Conventional PCI and PCI-X are sometimes called Parallel PCI in order to distinguish them technologically from their more recent successor PCI Express, which adopted a serial, lane-based architecture. Conventional PCI’s heyday in the desktop computer market was approximately the decade 1995-2005. PCI and PCI-X have become obsolete for most purposes, however, they are still common on modern desktops for the purposes of backwards compatibility and the low relative cost to produce. Many kinds of devices previously available on PCI expansion cards are now commonly integrated onto motherboards or available in universal serial bus and PCI Express versions. Source: Wikipedia

Question: How do I identify PCI driver for anything in Linux?

This is a million dollar question, just how often you see a similar post in forums and blogs with vague and unreliable answers? I will try my best to answer anything and everything in this post about all devices and their drivers in here. So, stay tuned as this is going to a long a** post.

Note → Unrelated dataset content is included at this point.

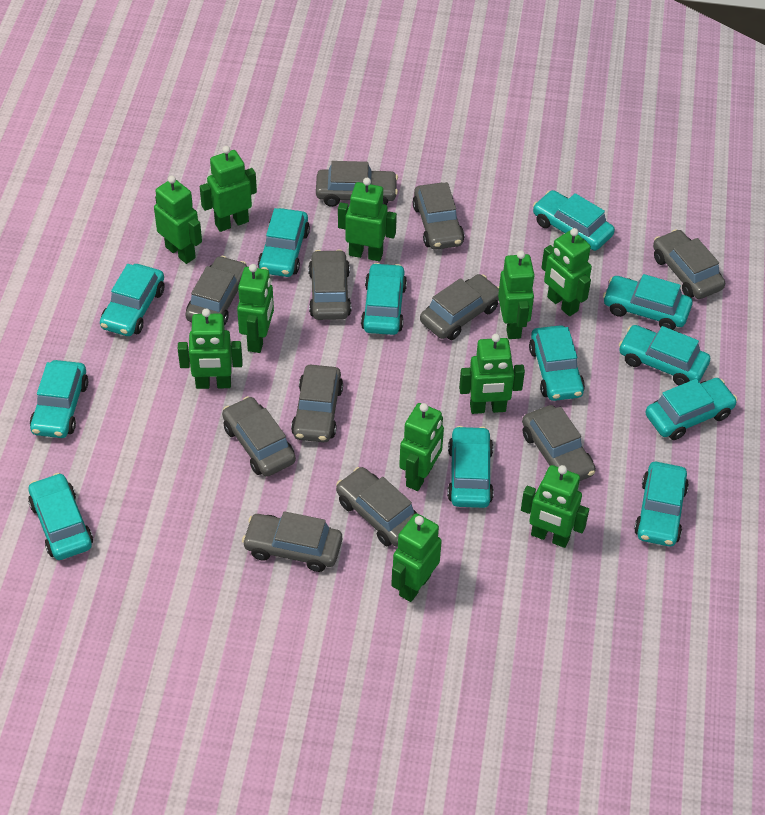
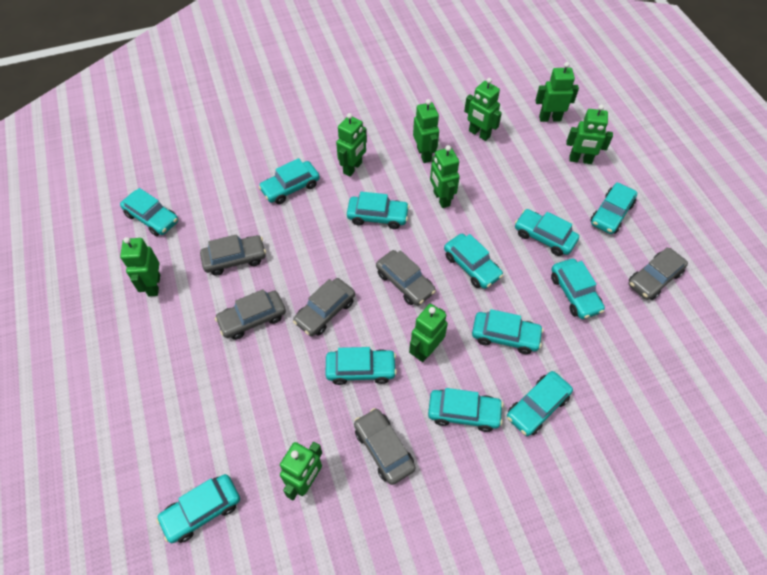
green robot: 11 -> 9
grey car: 11 -> 6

Identify PCI Driver Chipset Information in Linux

lspci which is a standard command in all Linux distribution will show you the PCI devices on your system.

LS = List
PCI = Peripheral Component Interconnect devices

Step 1: List all PCI devices – Identify PCI driver

root@kali:~# lspci
 
This will give you a sample output like the following:

root@kali:~# lspci
(some output removed)
00:00.0 Host bridge: Intel Corporation Core Processor DMI (rev 11)
00:03.0 PCI bridge: Intel Corporation Core Processor PCI Express Root Port 1 (rev 11)
00:19.0 Ethernet controller: Intel Corporation 82578DM Gigabit Network Connection (rev 06)
00:1e.0 PCI bridge: Intel Corporation 82801 PCI Bridge (rev a6)
00:1f.0 ISA bridge: Intel Corporation 5 Series Chipset LPC Interface Controller (rev 06)
00:1f.3 SMBus: Intel Corporation 5 Series/3400 Series Chipset SMBus Controller (rev 06)
01:00.0 VGA compatible controller: NVIDIA Corporation GT218 [GeForce 210] (rev a2)
root@kali:~#
 
Now you can see the device names, types and some funky numbers at the front. (highlighted in bold-red).

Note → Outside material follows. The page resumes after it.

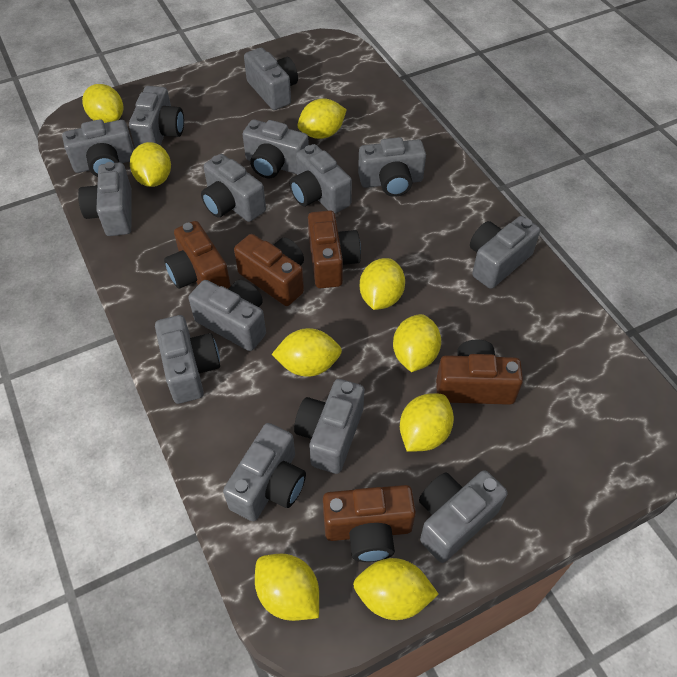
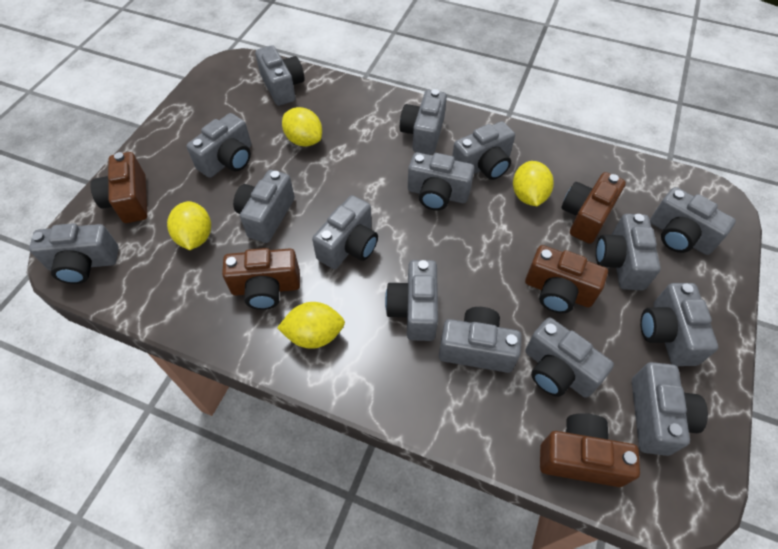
grey camera: 14 -> 15
yellow lemon: 9 -> 4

Step 2: Get verbose output for selected device – Identify PCI driver

Let’s say we want to identify the driver used my Linux kernel for Ethernet controller (which is the wired port on my motherboard).
00:19.0 Ethernet controller: Intel Corporation 82578DM Gigabit Network Connection (rev 06)
Copy the number’s at the front i.e. 00:19.0 and use it with lspci command to find more info

root@kali:~# lspci -vv -s 00:19.0
This will give you an output like below:
root@kali:~# lspci -vv -s 00:19.0
00:19.0 Ethernet controller: Intel Corporation 82578DM Gigabit Network Connection (rev 06)
    Subsystem: Acer Incorporated [ALI] Device 8000
    Control: I/O+ Mem+ BusMaster+ SpecCycle- MemWINV- VGASnoop- ParErr- Stepping- SERR- FastB2B- DisINTx+
    Status: Cap+ 66MHz- UDF- FastB2B- ParErr- DEVSEL=fast >TAbort- <TAbort- <MAbort- >SERR- <PERR- INTx-
    Latency: 0
    Interrupt: pin A routed to IRQ 46
    Region 0: Memory at faec0000 (32-bit, non-prefetchable) [size=128K]
    Region 1: Memory at faefa000 (32-bit, non-prefetchable) [size=4K]
    Region 2: I/O ports at d000 [size=32]
    Capabilities: [c8] Power Management version 2
        Flags: PMEClk- DSI+ D1- D2- AuxCurrent=0mA PME(D0+,D1-,D2-,D3hot+,D3cold+)
        Status: D0 NoSoftRst- PME-Enable- DSel=0 DScale=1 PME-
    Capabilities: [d0] MSI: Enable+ Count=1/1 Maskable- 64bit+
        Address: 00000000fee0f00c  Data: 4192
    Capabilities: [e0] PCI Advanced Features
        AFCap: TP+ FLR+
        AFCtrl: FLR-
        AFStatus: TP-
    Kernel driver in use: e1000e

So the Kernel is using a driver named e1000e.